Il 26 ottobre scorso la Banca Centrale Europea ha reso noti i risultati degli stress test e della Asset Quality Review, il check-up sui bilanci dei 120 maggiori istituti di credito europei  in vista dell’Unione Bancaria europea. L’esito degli esami sul bilancio è apparso negativo per nove banche italiane. Due tra queste, Monte dei Paschi di Siena e Banca Carige, in seguito alla pubblicazione dei risultati hanno avuto un crollo in borsa, perdendo rispettivamente il 19 e il 13 per cento del loro valore. Questo secondo alcuni è riconducibile anche alle modalità con cui la Banca Centrale ha comunicato i propri risultati. Inoltre la Banca d’Italia e numerosi economisti hanno espresso le loro perplessità sulla metodologia applicata a tali test.

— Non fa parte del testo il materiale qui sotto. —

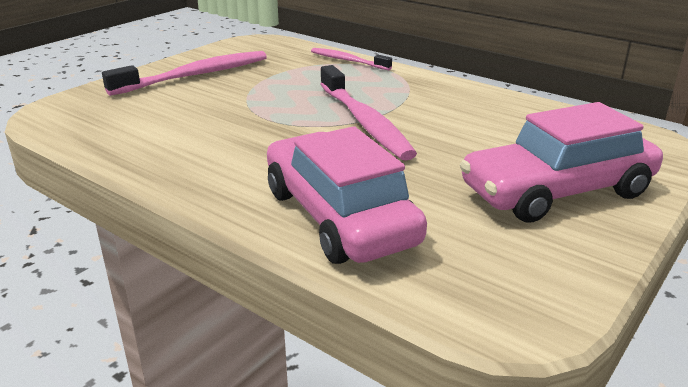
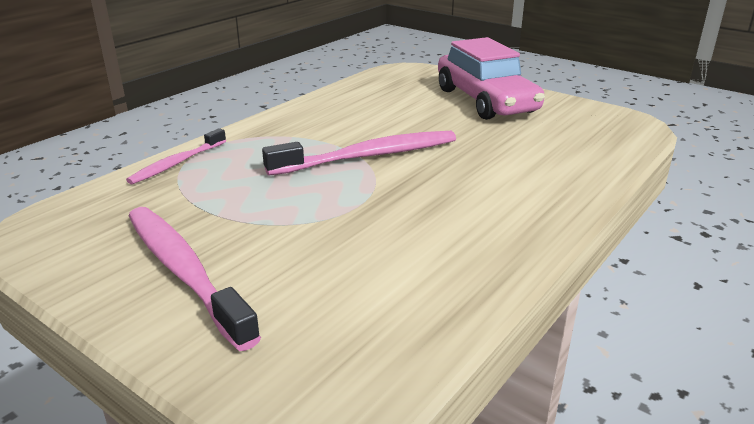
camera: 90 degrees left, 0 degrees up
(339, 216) = (552, 167): pink car -> none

Nella riunione della Commissione Economia e  Affari Monetari tenutasi ieri, si è discusso di questo e di altri temi con la presidentessa del Consiglio di vigilanza della BCE, Danièle Nouy. “Ho chiesto chiarimenti in merito alla metodologia dei test effettuati sulle banche europee, ponendo l’accento sulla questione dei derivati e degli aiuti di stato”, spiega l’eurodeputato Renato Soru, che è anche relatore incaricato nell’ambito della commissione Econ per la preparazione del dossier sulla regolamentazione dei mercati finanziari dell’Unione monetaria . “Nell’analizzare i bilanci delle banche supervisionate”, prosegue Soru, “non si è tenuto conto né della presenza di derivati e della loro rischiosità, né delle ricapitalizzazioni effettuate da alcune banche continentali grazie agli aiuti da parte dei propri stati di origine”.

Sul primo punto, quello riguardante i derivati, è stato riferito dalla presidentessa Nouy che non è stato possibile analizzarli nei test del 2014 poiché la loro complessità avrebbe comportato un allungamento delle tempistiche dei test stessi. “La presidentessa ha però rassicurato sul fatto che di questi prodotti si terrà debitamente conto nelle analisi future, a partire dal 2015”, precisa Soru.

Sul secondo punto, relativo agli aiuti di stato, Soru ha domandato se si fosse tenuto conto del fatto che “le attività a supporto delle istituzioni finanziarie intraprese dai vari Stati fino al 2013 fossero significativamente diverse da Paese a Paese. Per esempio”, spiega l’eurodeputato Pd: “la Germania ha investito circa 247 miliardi nelle banche tedesche, lo Stato Italiano ha elargito poco più di 4 miliardi a favore delle proprie banche. Una differenza che appare abissale e che condiziona pesantemente l’esito degli stress test”.

“Nonostante l’esito negativo per le due banche citate, i risultati della AQR e degli stress test forniscono un quadro tutto sommato confortante”, conclude Soru. “Il sistema bancario italiano dimostra di essere sostanzialmente stabile nonostante la perdurante crisi economica”.

“Mi auguro che per i prossimi esami la BCE tenga conto delle diverse situazioni dei singoli Stati, al fine di garantire una maggiore imparzialità e trasparenza, e che le stesse banche italiane continuino a lavorare per mantenere quella solidità che contraddistingue il nostro sistema bancario”.